Since 1960, Africa has received billions of dollars in aid. In the last 30 years alone, one estimate puts aid to the continent at US$1.2 trillion, though distributed very unevenly across the continent. In this time, African economies have developed.
Life expectancy and populations have both risen dramatically, and absolute poverty has fallen. Yet the rise in living standards has been relatively meagre, and few African countries have achieved the rapid economic growth seen in much of Asia – in South Korea, China, Vietnam, Indonesia, India or Bangladesh – in the same period.
Why has so much aid failed to deliver the economic transformation seen elsewhere? Is it too much, or never enough? Has it helped or hindered? Can it be useful and productive, or should it be stopped?
These are the core questions addressed in Greg Mills’ latest book, Expensive Poverty: Why aid fails and how it can work.

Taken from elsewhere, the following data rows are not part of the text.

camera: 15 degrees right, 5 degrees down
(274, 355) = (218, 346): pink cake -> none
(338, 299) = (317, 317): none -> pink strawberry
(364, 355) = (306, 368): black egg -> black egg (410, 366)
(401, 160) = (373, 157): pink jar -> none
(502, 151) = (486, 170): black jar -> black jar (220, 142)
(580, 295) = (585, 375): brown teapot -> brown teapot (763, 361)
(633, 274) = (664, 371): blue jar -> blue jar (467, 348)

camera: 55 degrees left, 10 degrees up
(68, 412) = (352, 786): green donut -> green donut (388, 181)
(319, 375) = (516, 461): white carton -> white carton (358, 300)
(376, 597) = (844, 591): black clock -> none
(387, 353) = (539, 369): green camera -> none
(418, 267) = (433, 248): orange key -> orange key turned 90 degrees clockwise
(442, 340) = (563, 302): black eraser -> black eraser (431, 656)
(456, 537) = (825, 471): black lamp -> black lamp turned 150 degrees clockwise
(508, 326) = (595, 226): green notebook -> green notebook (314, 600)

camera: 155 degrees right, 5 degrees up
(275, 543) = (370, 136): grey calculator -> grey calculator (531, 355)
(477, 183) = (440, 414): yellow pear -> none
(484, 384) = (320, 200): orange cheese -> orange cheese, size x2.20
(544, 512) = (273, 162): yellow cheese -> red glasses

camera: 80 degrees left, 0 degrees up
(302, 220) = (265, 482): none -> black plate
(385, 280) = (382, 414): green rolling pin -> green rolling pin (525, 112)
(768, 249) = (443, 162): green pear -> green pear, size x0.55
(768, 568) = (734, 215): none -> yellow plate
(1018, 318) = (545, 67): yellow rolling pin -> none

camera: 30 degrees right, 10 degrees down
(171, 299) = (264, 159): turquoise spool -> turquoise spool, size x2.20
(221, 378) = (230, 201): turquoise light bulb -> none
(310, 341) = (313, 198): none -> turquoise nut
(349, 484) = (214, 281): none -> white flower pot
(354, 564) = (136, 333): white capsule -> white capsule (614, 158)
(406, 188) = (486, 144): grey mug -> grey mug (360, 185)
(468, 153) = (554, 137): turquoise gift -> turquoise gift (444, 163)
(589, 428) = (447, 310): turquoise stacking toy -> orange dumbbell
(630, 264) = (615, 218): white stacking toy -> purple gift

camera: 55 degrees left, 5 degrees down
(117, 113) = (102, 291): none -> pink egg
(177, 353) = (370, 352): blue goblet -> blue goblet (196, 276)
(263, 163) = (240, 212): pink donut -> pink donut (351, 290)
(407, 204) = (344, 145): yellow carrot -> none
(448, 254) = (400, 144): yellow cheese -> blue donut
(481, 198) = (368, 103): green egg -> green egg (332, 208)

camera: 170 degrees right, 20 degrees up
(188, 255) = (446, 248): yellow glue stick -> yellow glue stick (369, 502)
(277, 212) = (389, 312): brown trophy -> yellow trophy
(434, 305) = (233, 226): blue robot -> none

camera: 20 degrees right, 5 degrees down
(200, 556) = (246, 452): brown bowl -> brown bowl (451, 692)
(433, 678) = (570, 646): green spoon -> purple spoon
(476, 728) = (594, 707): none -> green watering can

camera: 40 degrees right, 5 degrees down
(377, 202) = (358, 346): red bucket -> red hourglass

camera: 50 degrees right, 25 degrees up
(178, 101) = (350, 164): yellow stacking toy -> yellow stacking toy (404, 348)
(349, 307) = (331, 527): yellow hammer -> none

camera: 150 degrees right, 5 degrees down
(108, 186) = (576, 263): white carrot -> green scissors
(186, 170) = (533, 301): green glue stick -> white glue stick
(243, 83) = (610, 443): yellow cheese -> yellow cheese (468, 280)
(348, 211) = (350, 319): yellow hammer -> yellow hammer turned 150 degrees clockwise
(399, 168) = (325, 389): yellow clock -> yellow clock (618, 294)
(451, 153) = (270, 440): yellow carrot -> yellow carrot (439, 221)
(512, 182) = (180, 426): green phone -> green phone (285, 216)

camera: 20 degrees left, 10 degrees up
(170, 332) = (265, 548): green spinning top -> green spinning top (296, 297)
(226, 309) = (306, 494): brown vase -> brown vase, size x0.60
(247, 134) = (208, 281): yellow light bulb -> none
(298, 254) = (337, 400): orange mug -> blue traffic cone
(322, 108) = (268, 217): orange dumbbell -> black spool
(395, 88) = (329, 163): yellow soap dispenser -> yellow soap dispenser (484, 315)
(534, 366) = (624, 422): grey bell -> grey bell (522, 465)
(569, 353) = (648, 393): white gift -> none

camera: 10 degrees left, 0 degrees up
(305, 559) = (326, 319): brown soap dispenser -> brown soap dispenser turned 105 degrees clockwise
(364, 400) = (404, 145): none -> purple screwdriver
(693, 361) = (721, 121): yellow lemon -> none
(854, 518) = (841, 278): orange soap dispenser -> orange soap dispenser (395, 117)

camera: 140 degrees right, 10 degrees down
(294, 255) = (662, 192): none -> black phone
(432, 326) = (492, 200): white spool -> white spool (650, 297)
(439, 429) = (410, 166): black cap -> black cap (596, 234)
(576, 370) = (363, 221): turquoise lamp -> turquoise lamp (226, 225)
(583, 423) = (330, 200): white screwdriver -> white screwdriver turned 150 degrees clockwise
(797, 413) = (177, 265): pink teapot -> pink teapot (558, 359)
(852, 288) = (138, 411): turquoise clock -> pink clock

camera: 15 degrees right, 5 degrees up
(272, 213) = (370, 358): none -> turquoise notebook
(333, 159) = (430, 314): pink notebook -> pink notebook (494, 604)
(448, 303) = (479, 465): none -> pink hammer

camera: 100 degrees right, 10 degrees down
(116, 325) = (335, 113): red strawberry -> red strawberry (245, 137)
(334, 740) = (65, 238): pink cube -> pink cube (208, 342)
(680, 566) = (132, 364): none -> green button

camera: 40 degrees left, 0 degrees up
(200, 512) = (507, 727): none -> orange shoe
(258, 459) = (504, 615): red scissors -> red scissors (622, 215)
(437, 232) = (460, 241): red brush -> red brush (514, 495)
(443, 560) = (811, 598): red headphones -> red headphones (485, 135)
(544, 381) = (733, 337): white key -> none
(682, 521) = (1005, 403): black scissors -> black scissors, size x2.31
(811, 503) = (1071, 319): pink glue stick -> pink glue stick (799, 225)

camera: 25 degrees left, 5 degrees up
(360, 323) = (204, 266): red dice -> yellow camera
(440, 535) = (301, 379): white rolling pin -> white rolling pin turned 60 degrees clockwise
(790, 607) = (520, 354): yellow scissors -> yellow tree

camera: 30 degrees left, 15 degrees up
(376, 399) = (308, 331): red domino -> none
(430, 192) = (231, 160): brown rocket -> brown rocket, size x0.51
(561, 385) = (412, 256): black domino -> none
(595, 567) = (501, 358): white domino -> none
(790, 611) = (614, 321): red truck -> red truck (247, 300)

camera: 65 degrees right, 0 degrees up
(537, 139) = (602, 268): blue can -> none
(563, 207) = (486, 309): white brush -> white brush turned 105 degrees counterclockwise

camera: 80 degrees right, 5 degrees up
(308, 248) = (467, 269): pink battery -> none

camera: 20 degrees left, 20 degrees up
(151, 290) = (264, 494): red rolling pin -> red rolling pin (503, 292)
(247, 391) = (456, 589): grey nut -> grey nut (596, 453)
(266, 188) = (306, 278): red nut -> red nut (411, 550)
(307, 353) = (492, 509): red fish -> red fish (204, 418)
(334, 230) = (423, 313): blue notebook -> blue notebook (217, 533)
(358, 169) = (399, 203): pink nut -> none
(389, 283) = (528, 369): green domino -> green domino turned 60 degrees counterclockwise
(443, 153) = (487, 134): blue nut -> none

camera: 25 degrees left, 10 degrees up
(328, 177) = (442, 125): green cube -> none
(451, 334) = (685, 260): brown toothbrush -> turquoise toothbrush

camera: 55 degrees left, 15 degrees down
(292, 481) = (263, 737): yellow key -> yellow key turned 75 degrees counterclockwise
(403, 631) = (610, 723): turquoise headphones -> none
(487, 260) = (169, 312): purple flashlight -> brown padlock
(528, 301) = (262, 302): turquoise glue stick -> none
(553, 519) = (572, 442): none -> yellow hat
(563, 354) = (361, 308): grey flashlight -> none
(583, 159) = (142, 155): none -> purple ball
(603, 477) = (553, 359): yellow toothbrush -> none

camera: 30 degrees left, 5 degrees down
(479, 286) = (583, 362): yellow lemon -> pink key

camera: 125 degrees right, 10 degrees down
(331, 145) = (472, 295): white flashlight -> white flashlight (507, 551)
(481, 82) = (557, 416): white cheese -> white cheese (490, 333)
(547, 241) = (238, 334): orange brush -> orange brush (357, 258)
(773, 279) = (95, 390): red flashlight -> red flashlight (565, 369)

Mills is director of the Brenthurst Foundation, a South African think-tank funded partly by the Oppenheimer family. His approach to these questions is driven less by ideology than by decades of hands-on experience in countries as diverse as Zambia, Somalia, Ghana, Pakistan, and Afghanistan, where the organisation is working with business and civil society as well as governments. His book draws deeply on this experience as well as on a wide literature and an even wider range of practical examples.
Mills identifies three core reasons aid has failed to deliver the transformation expected:
- state weakness, partly a result of the historical colonial legacy;
- corruption, due to the absence of genuinely competitive and accountable political systems;
- and wrong-headed donors that think they know best or are only interested in short-term impact.
He addresses, in particular, the constant appeals for a “Marshall Plan for Africa”, and the seductive appeal of the Chinese model of “authoritarian development”.
The original Marshall Plan, a 1948 American plan to provide foreign aid to Western Europe after WW2, worked for several reasons:
- it provide a critical mass of funding (3% of GDP, far less than many African countries have received);
- it was time limited (four years, against the 40 years many African countries have been receiving aid);
- it was explicitly conditional on the reconstruction of open markets (a condition anathema to some recipients today);
- and it was firmly based on plans drawn up by the recipients, not the US.